All’età di 10 anni iniziò gli studi per diventare sacerdote per assolvere il voto della madre il giorno della sua nascita, ma i suoi problemi di salute, sembra una forma grave di asma, gli condizionarono tutta la vita, sacerdozio compreso tant’è, come abbiamo già detto, che dovette lasciare la celebrazione delle liturgie.
Joseph Maurice Ravel nacque a Ciboure, il 7 Marzo 1875 nella regione Basca francese, ai confini con la Spagna, la madre era basca, e il padre svizzero.
A sette anni studiava il piano e prima dei 13 anni componeva. I genitori per aiutarlo a sviluppare questa passione lo mandarono a studiare al Conservatorio di Parigi, prima per gli studi generali, ed in seguito come studente di pianoforte.
Durante i 14 anni trascorsi al conservatorio, Ravel concorse, inutilmente, diverse volte, per il prestigioso “Premio di Roma”, e fu proprio a causa di ciò che Ravel lasciò il conservatorio dal ’95 al ’98 per rientrarvi frequentando la classe di contrappunto e fuga (tenuta da Gédalge) e il corso di composizione affidato a Fauré, col quale terminò i suoi studi nel 1905.
A soli 24 anni ottiene un grande successo di pubblico con la “Pavana pour une infante défunte”. In seguito collabora con S. Diaghilev, impresario dei Ballets Russes, creando il balletto “Daphnis et Chloé” che consacrerà il suo talento.
Ravel, come Debussy, appartiene al movimento impressionista, ma fu influenzato dal jazz americano, dalla musica asiatica e dalle canzoni popolari tradizionali di tutta Europa.
Durante la Prima Guerra Mondiale non potendo arruolarsi per la salute cagionevole, diventò un autista di ambulanza e tra il 1914 e il 1915 Ravel componeva un trittico per coro a cappella, eseguito nell’ottobre del 1917 al teatro Vieux-Colombier di Parigi, del quale esiste anche una riduzione per voce e pianoforte.

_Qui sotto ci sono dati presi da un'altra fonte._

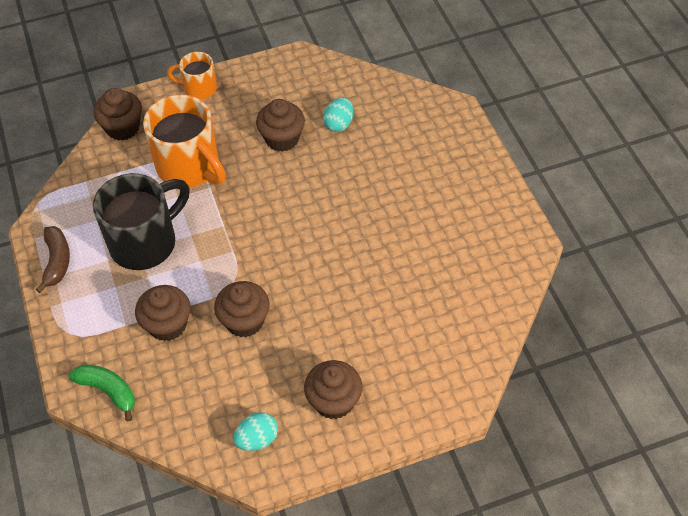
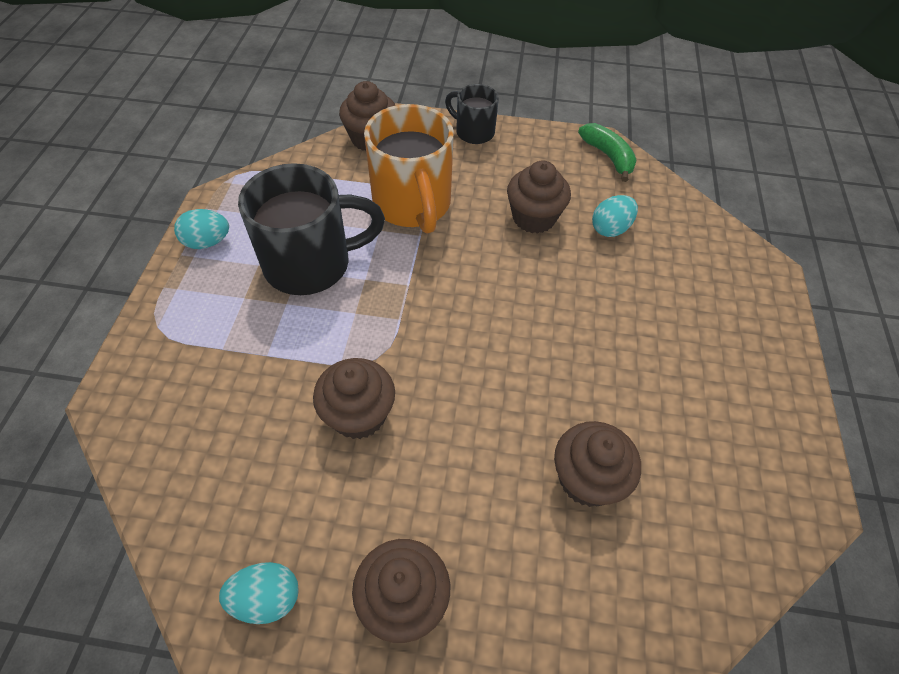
camera: 25 degrees right, 0 degrees up
(57, 261) = (207, 242): brown banana -> turquoise egg
(108, 391) = (143, 421): green banana -> green banana (608, 156)
(167, 325) = (267, 372): brown cupcake -> brown cupcake (587, 479)
(199, 88) = (473, 132): orange mug -> black mug

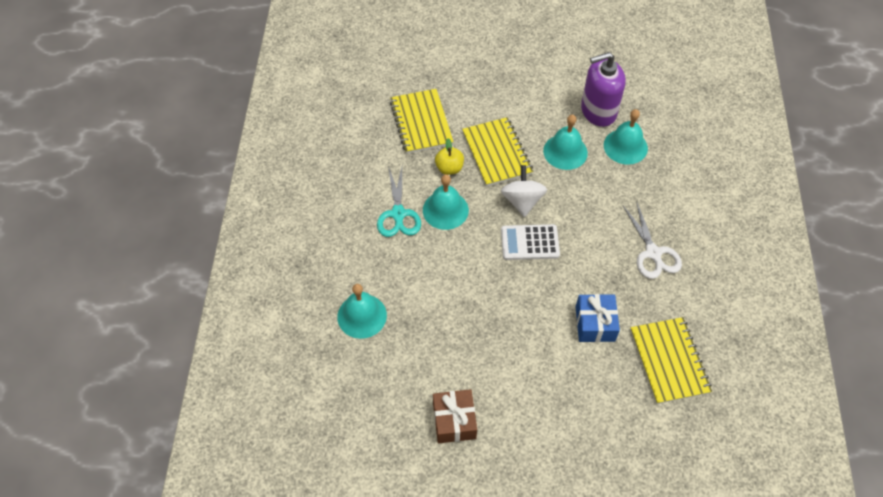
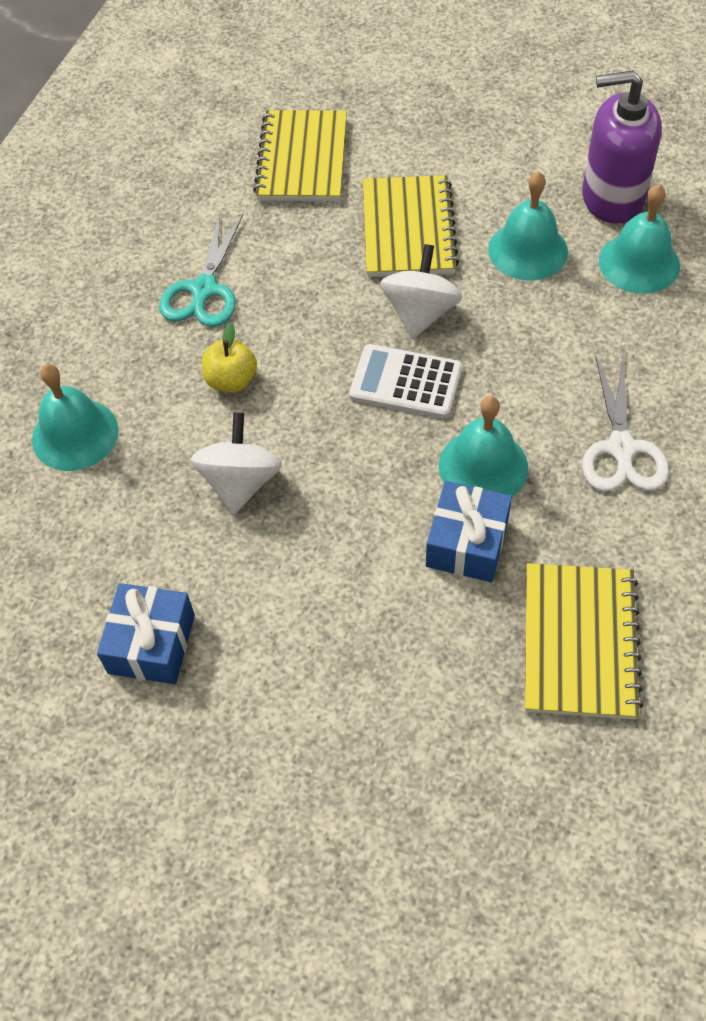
camera: 20 degrees right, 0 degrees up
(445, 210) = (284, 300): turquoise bell -> turquoise bell (483, 466)
(449, 168) = (318, 237): yellow apple -> yellow apple (231, 380)
(454, 421) = (151, 644): brown gift -> blue gift
(464, 320) = (240, 482): none -> white spinning top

Joseph-Maurice Ravel, biografia e opere
Composto nel 1920, il poema coreografico “La Valse” è una vera e propria apoteosi del valzer. Ravel lo scrisse dietro espressa richiesta di Djagilev, cioè nove anni dopo aver realizzato per l’impresario pietroburghese un altro balletto, quel “Daphnis et Chloé” che fu uno dei cavalli di battaglia dei Ballets Russes.
Nel 1928 Ravel visitò gli Stati Uniti e il Canada viaggiando in treno ed eseguendo concerti pianistici nelle principali sale da concerto di venticinque città, accolto con entusiasmo da pubblico e critica e si conquistò una laurea ad honorem a Oxford.
Conseguendo una continua e crescente simpatia da parte del pubblico, raggiunge il più clamoroso successo con il “Bolero”(1928), composto su richiesta della celebre ballerina franco-russa Ida Rubinstein.
Fra la musica di Ravel, di estrema piacevolezza e comprensibilità, è da ricordare: “Mamma oca”, cinque pezzi infantili per pianoforte a quattro mani e poi per orchestra, ispirata a cinque favole di C. Perrault, due Concerti per pianoforte e Orchestra, di cui il secondo in re maggiore ha la caratteristica di avere la parte pianistica suonata con la mano sinistra (fu infatti composto per il pianista austriaco P. Wittegenstein, che durante la I guerra Mondiale era rimasto mutilato al braccio destro, ma aveva continuato coraggiosamente la carriera concertistica) e “L’ora spagnola”, per il teatro.
Nel 1932 Ravel fu coinvolto in un incidente d’auto che lo ferì gravemente frenando sensibilmente la sua creatività.
Nel 1937 sempre in seguito all’incidente, fu sottoposto ad un intervento chirurgico che gli fu fatale e Ravel morì a Parigi il 28 dicembre, 1937.